Le social listening a, par exemple, permis à Sanofi Novanuit d’identifier une communauté d’insomniaques sur Twitter, d’interagir avec elle et de créer en 2016 #TeamdeNuit, une communauté d’entraide pour retrouver le sommeil. Par la suite, un site web a été créé et Sanofi a lancé une grande campagne de communication. Il a également permis de nourrir la campagne de sensibilisation de la SNCF sur l’oubli de bagages en gare. “Ces données nous ont permis de remonter des insights conso et de mener une réflexion sur les raisons de l’oubli de bagages en gare. Par la suite, nous avons mis en place des campagnes de sensibilisation”, précise Alexis Toutain, Responsable Social Room chez la SNCF.

  • Pour livrer des insights consommateur à d’autres services (le service-client, le marketing, la direction, les ressources humaines) :

Ces données permettent de faire remonter des indicateurs intéressants pour divers services de l’entreprise. “Au social hub, on a aussi ce rôle d’accompagnateur pour l’agence créative. On ajoute ainsi des insights au briefing afin d’aider l’agence créative”, explique Clara Thibault, Directrice Intelligence économique et Social Listening chez Pierre Fabre.
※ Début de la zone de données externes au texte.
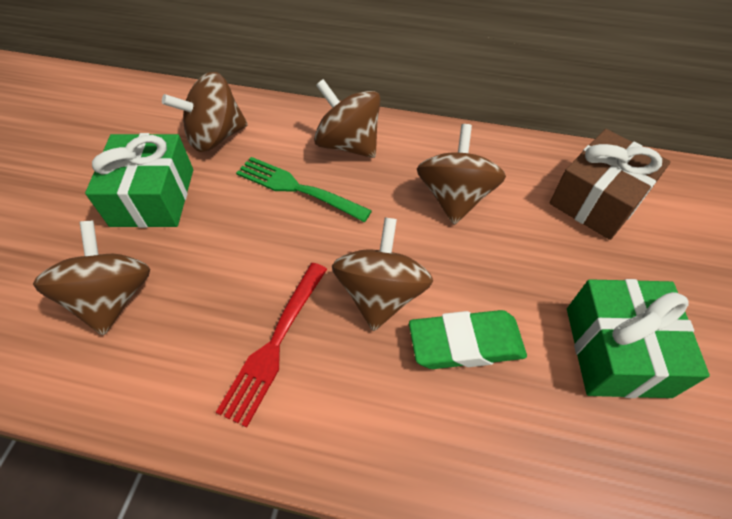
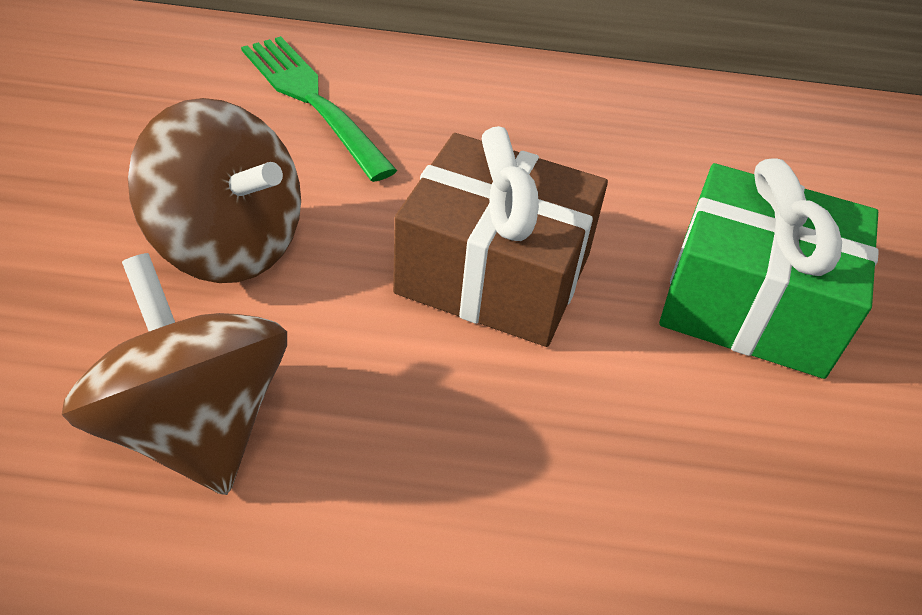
brown spinning top: 5 -> 2
green eraser: 1 -> 0
green gift: 2 -> 1
red fork: 1 -> 0

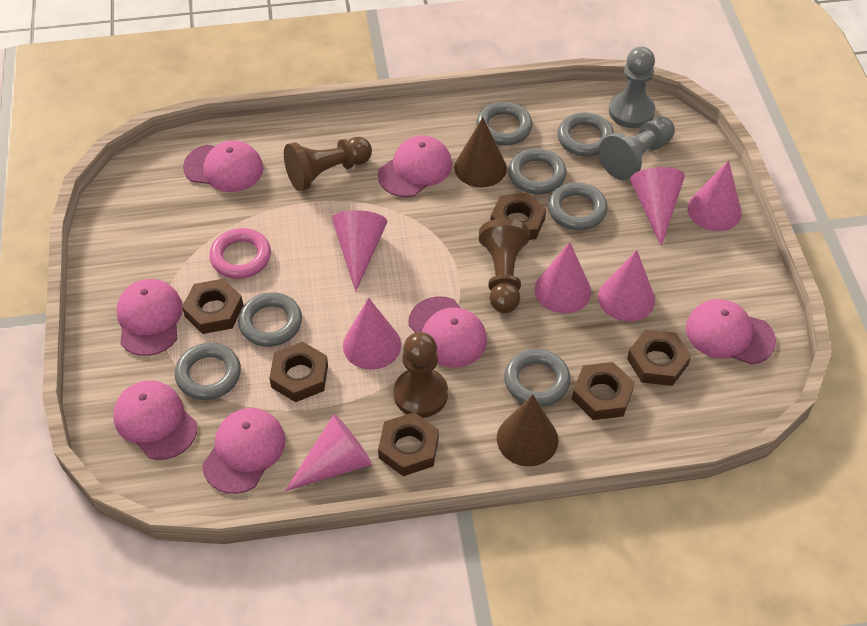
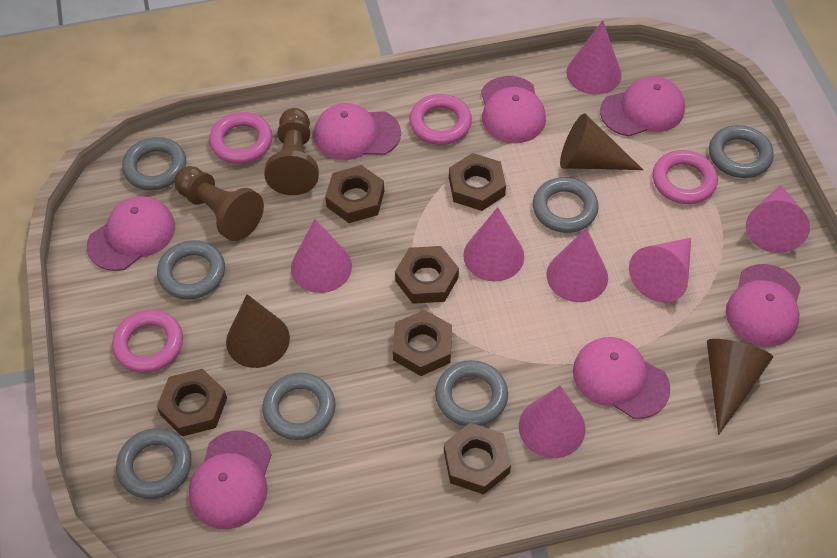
brown cone: 2 -> 3
brown pawn: 3 -> 2
grey pawn: 2 -> 0
pink ring: 1 -> 4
Même chose chez Orange : “On produit beaucoup d’analyses en interne pour différentes entités du groupe, surtout pour les départements RH, RSE, Orange Bank et Orange Fondation”, détaille Roméo Machado. 

  • Pour le lancement d’un nouveau produit :

La voix du consommateur peut également être intégrée en amont du processus de conception d’un produit. “Chez Pierre Fabre, une de nos marques nous a questionnés dans le cadre d’une réflexion sur le lancement d’un nouveau produit. En se basant sur les données issues du social listening, l’équipe en charge a pris la décision de modifier la forme galénique du produit”, précise Clara Thibault. Chez L’Oréal aussi, le social listening est venu guider la conception d’une ligne de produits. Il y a 4 ans, L’Oréal a sorti une ligne de colorations avec trois technologies différentes: temporaire, semi-permanente et permanente, entièrement co-construite avec les internautes. “Le social listening nous a permis d’établir toute une palette de couleurs. En écoutant les réseaux sociaux, des coloristes et des coiffeurs sur les réseaux, on a pu comprendre les couleurs que les consommateurs voulaient pour un jour/un mois/six mois”, explique Charles Besson. 

Et le social listening va encore profiter des avancées technologiques, en termes d’IA et de machine learning. L’amélioration des techniques de traduction automatique mais aussi d’analyse de l’image et de l’audio permettra d’affiner les requêtes et ainsi de mieux comprendre les attentes des consommateurs.